Mandell Creighton


Mandell Creighton , was a British historian and a bishop of the Church of England. A scholar of the Renaissance papacy, Creighton was the first occupant of the Dixie Chair of Ecclesiastical History at the University of Cambridge, a professorship established around the time that history was emerging as an independent academic discipline. He was also the first editor of the English Historical Review, the oldest English language academic journal in the field of history. Creighton had a second career as a cleric in the Church of England. He served as a parish priest in Embleton, Northumberland and later, successively, as the Bishop of Peterborough and the Bishop of London. His moderation and worldliness drew praise from Queen Victoria and won notice from politicians. It was widely thought at the time that Creighton would have become the Archbishop of Canterbury had his early death, at age 57, not supervened.

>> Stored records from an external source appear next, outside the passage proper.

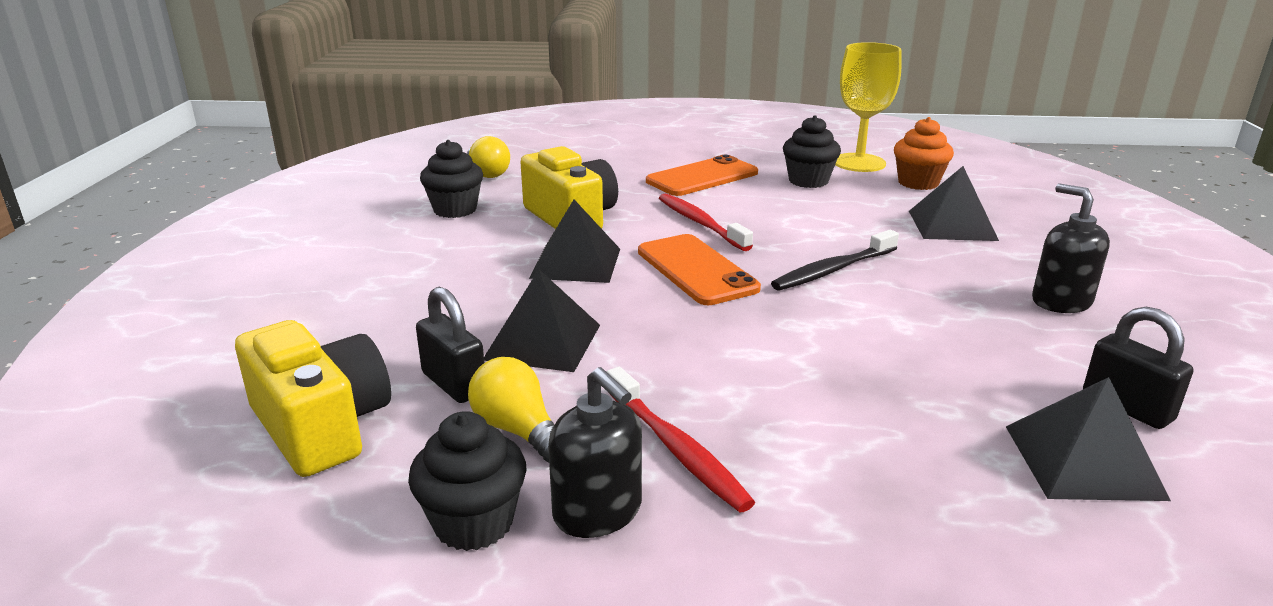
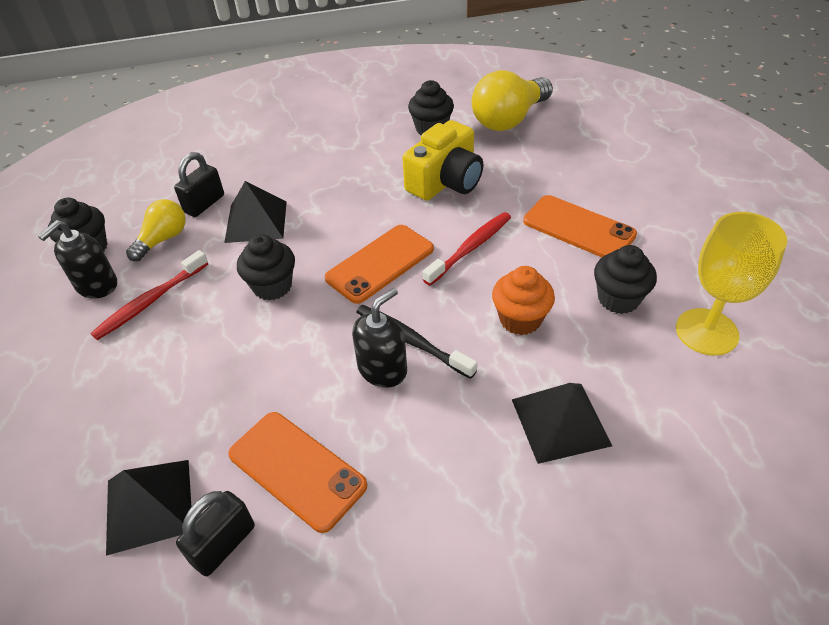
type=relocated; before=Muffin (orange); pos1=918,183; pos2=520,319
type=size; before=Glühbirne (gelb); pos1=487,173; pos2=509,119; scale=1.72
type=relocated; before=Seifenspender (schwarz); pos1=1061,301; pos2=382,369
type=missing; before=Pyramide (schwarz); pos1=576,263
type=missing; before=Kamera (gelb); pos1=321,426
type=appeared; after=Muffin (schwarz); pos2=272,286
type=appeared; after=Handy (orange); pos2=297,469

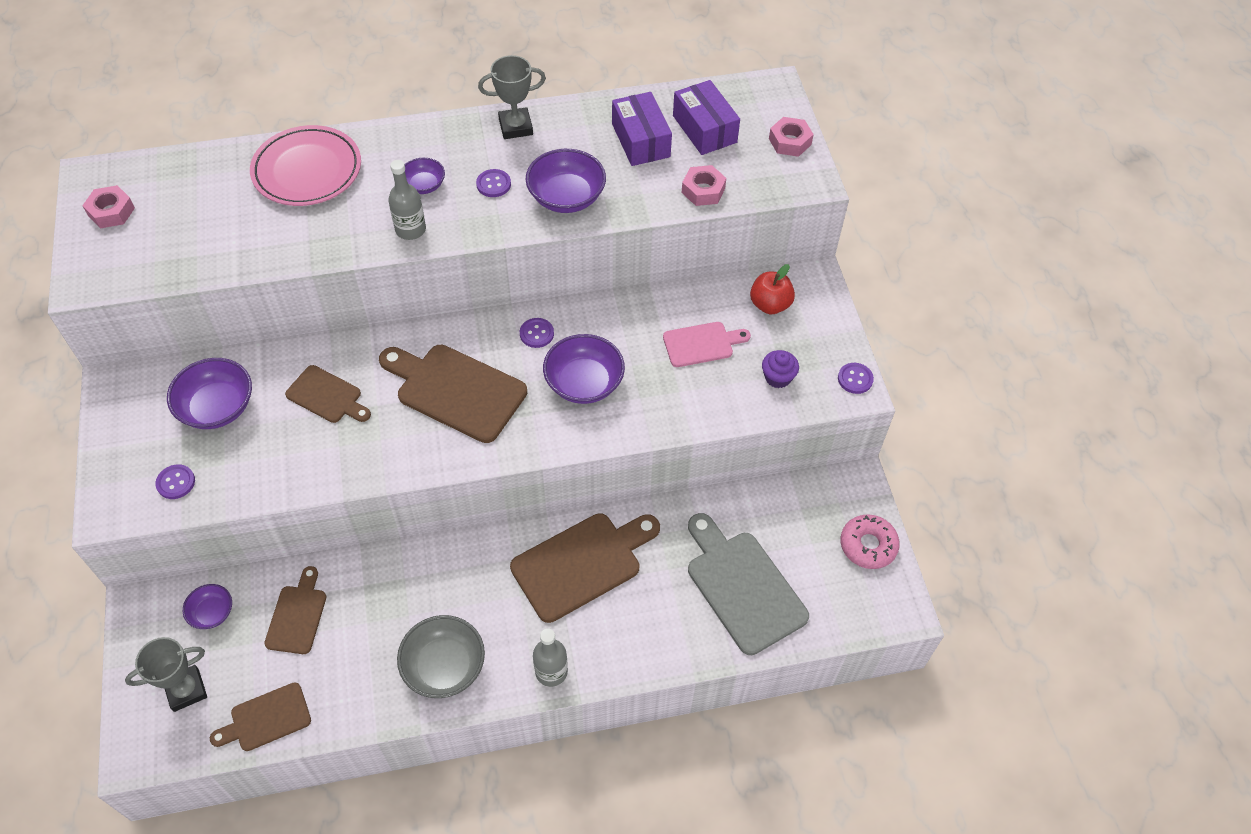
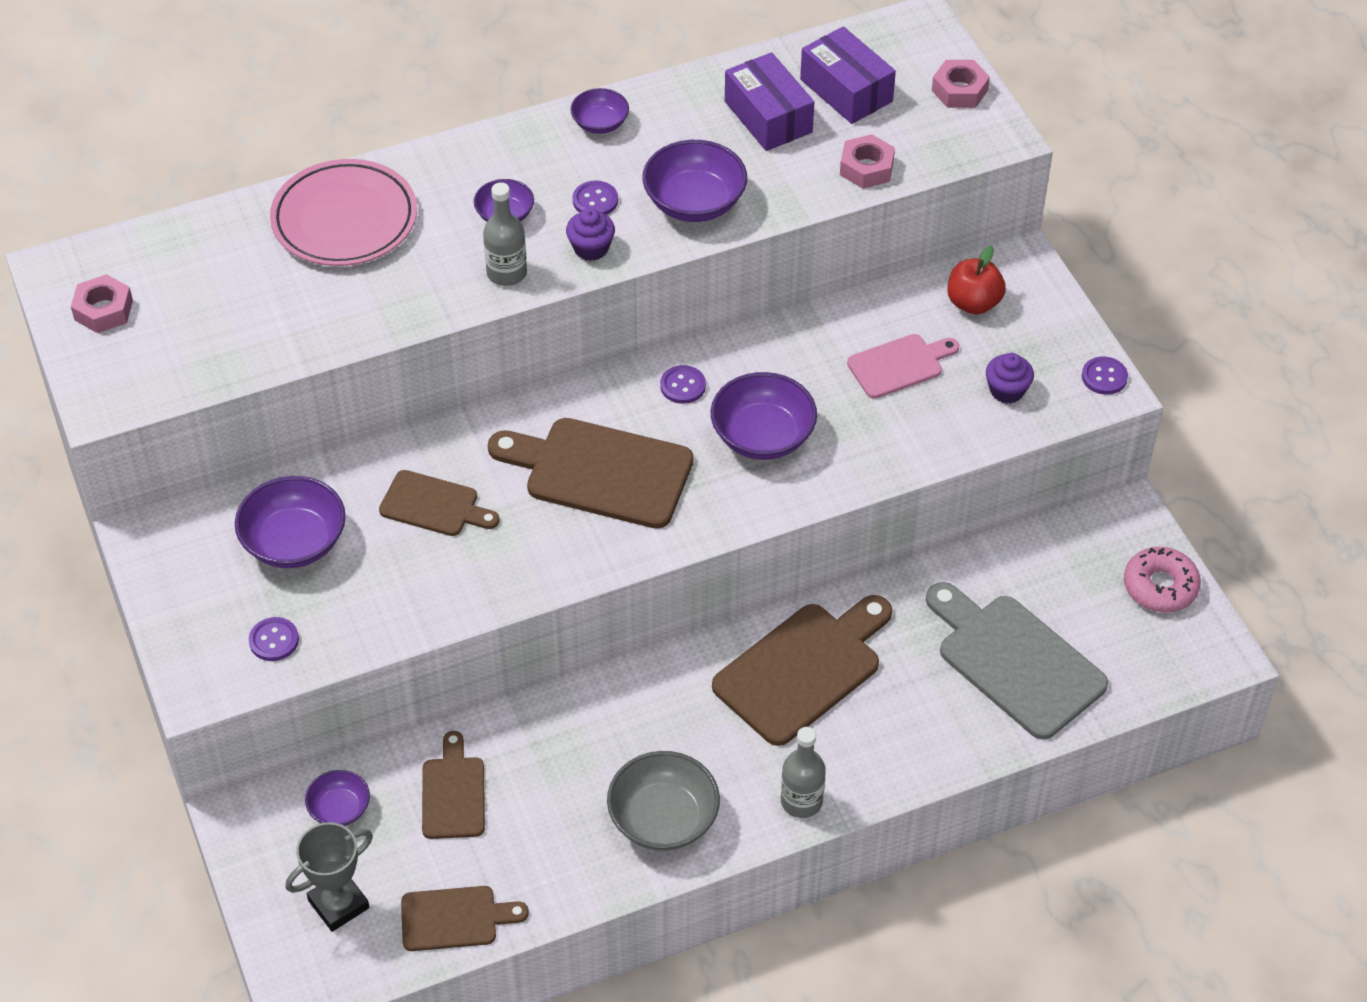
type=exchanged; before=Pokal (grau); after=Schüssel (lila); pos1=515,127; pos2=600,123
type=spun; before=Schneidebrett (braun); pos1=266,719; pos2=455,918; turn=-150
type=appeared; after=Muffin (lila); pos2=591,248

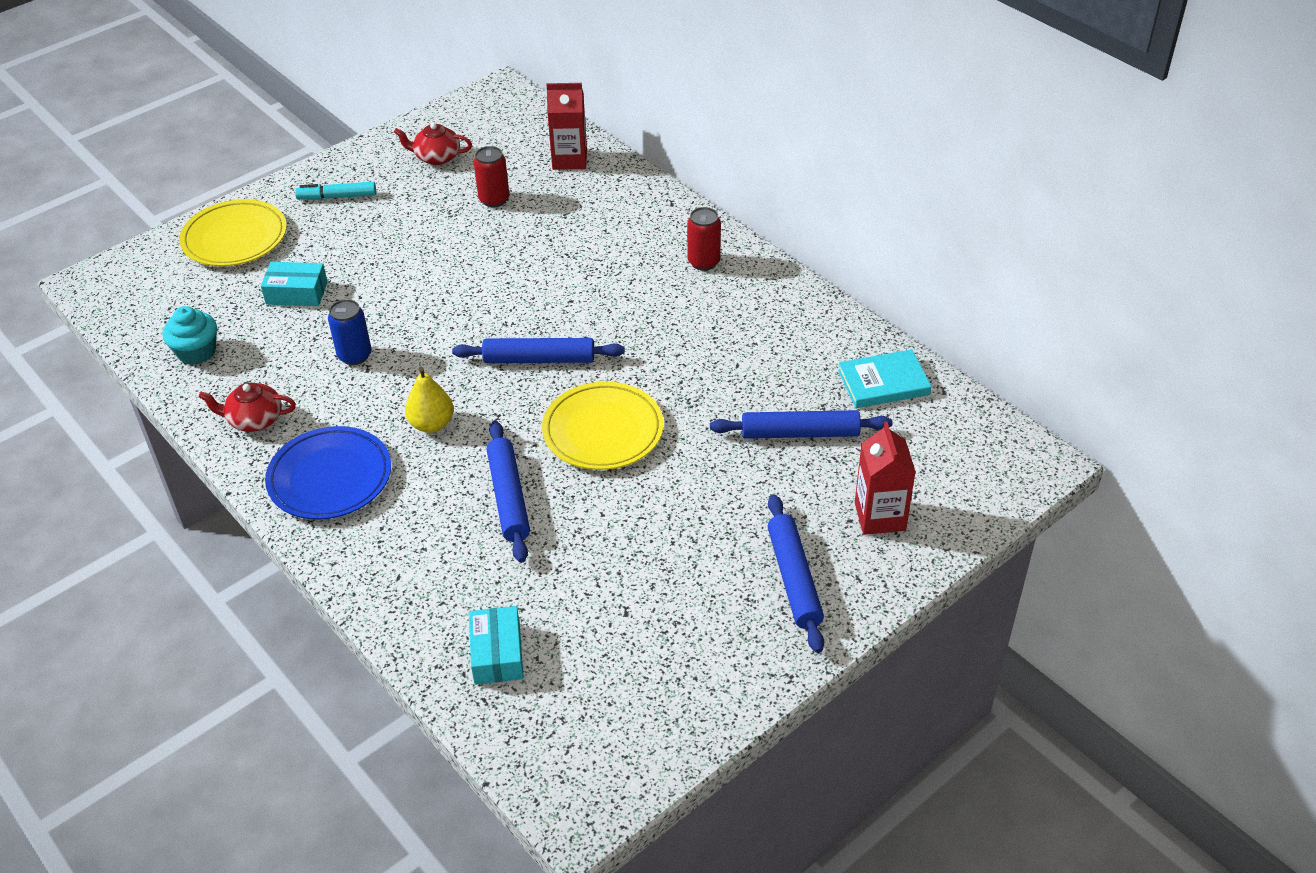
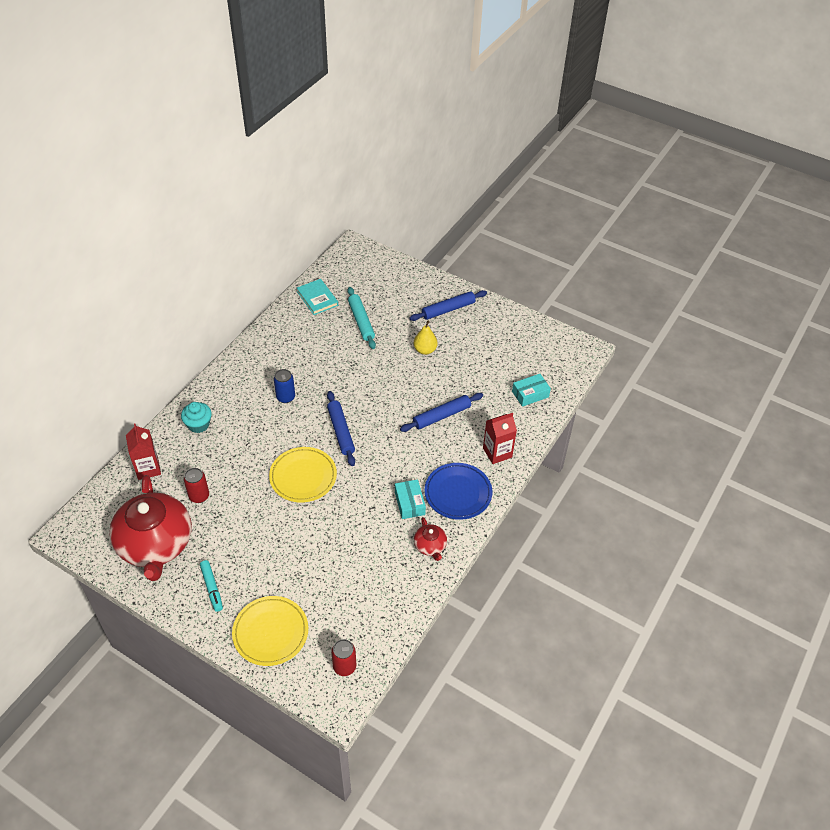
type=size; before=Teekanne (rot); pos1=436,157; pos2=155,544; scale=2.35
type=relocated; before=Dose (rot); pos1=703,262; pos2=344,666
type=relocated; before=Schachtel (türkis); pos1=296,293; pos2=409,503
type=relocated; before=Dose (blau); pos1=355,355; pos2=285,397
type=relocated; before=Muffin (türkis); pos1=197,352; pos2=198,424
type=relocated; before=Birne (gelb); pos1=431,424; pos2=425,350
type=relocated; before=Teller (gelb); pos1=603,431; pos2=303,477
type=colour; before=Nudelholz (blau); after=Nudelholz (türkis); pos1=800,433; pos2=361,321
type=relocated; before=Getränkekarton (rot); pos1=880,516; pos2=497,452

Mandell Creighton was born onJuly 1843 in the border country city of Carlisle, Cumberland to Sarah and Robert Creighton. His father, a carpenter, had built a successful cabinetmaking and decorating business on Castle Street, the main thoroughfare in Carlisle. A year later another son, James, was born to the couple and in 1846, a daughter, Mary, who died before the year was out. In 1849, another daughter, Mary Ellen was born and the following year Sarah Creighton died unexpectedly. Robert, who never remarried, and never spoke of his wife again, raised the children with help from his unmarried sister who came to live with the family.